From a geo-economic perspective, Turkmenistan is far from the least important Central Asian country for the USA, in terms of both its potential for transit purposes and its considerable hydrocarbon reserves. That is why, for many years, numerous American multinational corporations have tried to obtain control over the country’s economy.
This is confirmed in the “Energy and safety” Report issued by the US Senate’s Committee on Foreign Relations, in which there is a clear requirement for Turkmenistan to change its domestic legislation and to provide multinational corporations with direct access to Turkmen reserves.
However, the American interest in Turkmenistan is not limited to the economic sphere and facilitating US corporations’ access to Turkmen resources.
This interest is also evident in the US’s desire to establish control over the country’s transit potential, and to weaken the influence of Russia, Iran and China on developments in Central Asia, and on matters relating to the settlement of the conflict in Afghanistan. Thus, one of Washington’s priorities is to turn Ashgabat into an intermediary in the negotiations between the Afghan government and the Taliban in order to prevent potential US rivals from strengthening their position in Afghanistan.

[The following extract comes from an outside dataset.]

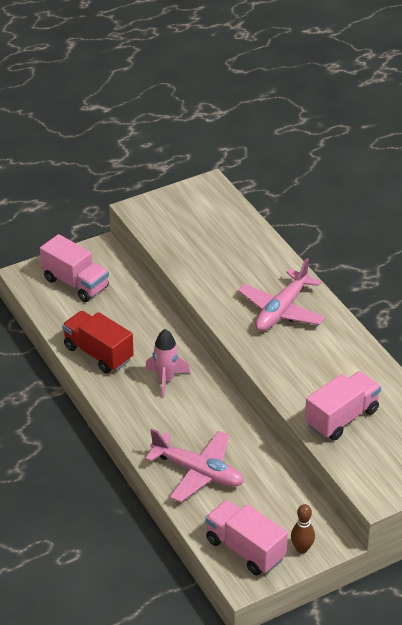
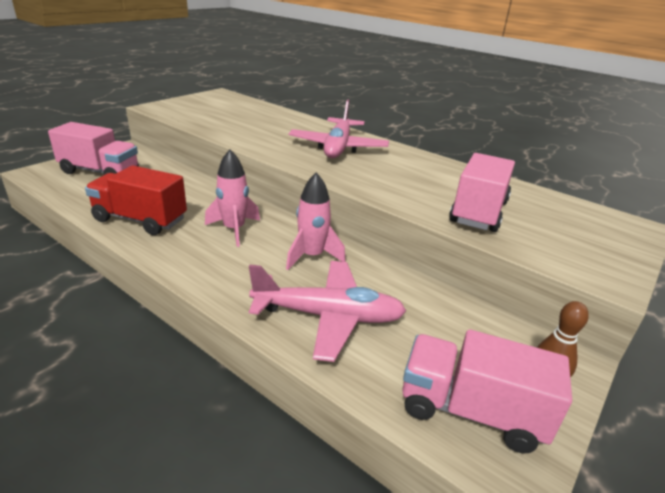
camera: 25 degrees left, 10 degrees down
(213, 420) = (312, 256): none -> pink rocket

Since 2002 an agreement between Ashgabat and Washington has been allowing US military transport aircraft to use Turkmen airspace and Ashgabat international civil airport for the purpose of re-fueling jets which, it claims, are transporting humanitarian aid to Afghanistan.
Then the US State Department wanted to use the “Ak-depe” military aerodrome, 15 km west of Ashgabat, but Turkmenistan refused this request, citing the country’s neutrality.
Uzbekistan has also tried flirting with the United States. However, they put an end to this flirtation after 2005, when the US tried to provoke a color revolution in the country.
Kyrgyzstan also tried to become friends with the USA, and even allowed an American base on its territory. This ‘friendship’ was also short-lived, however. The Kyrghyz political elite drew its own conclusions from the USA’s unsuccessful involvement in color revolutions, including the ‘tulip revolution’ in Kyrgyzstan.
The leaders of Central Asian countries do not want to be just an anti-Russian battering ram in hands of the USA, and are well aware that America is a distant country that provides no guarantee that they will stay in power. In fact, the political elites of these countries have a limited range of options: either they can follow a pro-American policy, or they can turn to Russia, or they can move towards Islamization.
That is why the USA does not have the basis for any real success in this region.
Nevertheless, the USA will continue to try to stir up the situation in Kyrgyzstan, to acquire agents with influence in Kazakhstan, to put pressure on Rahmon’s regime in Tajikistan, and to demand an end to cooperation with Russia.
Therefore in the years to come the activity of the USA in Central Asia will be mostly focused on the local elite and on trying to get a group of pro-American officials into the upper echelons of these countries’ governments.
This is particularly the case in Kazakhstan where the political elite is, more or less, divided into three factions: pro-Russian, pro-Chinese and pro-Western. However, although the USA will use all possible means to strengthen the pro-Western faction, until the moment when the fight to take over from the current president of Kazakhstan begins, Russian and Chinese influence in this country will remain dominant for a long time.
Vladimir Odintsov, expert politologist, exclusively for the online magazine ‘New Eastern Outlook’.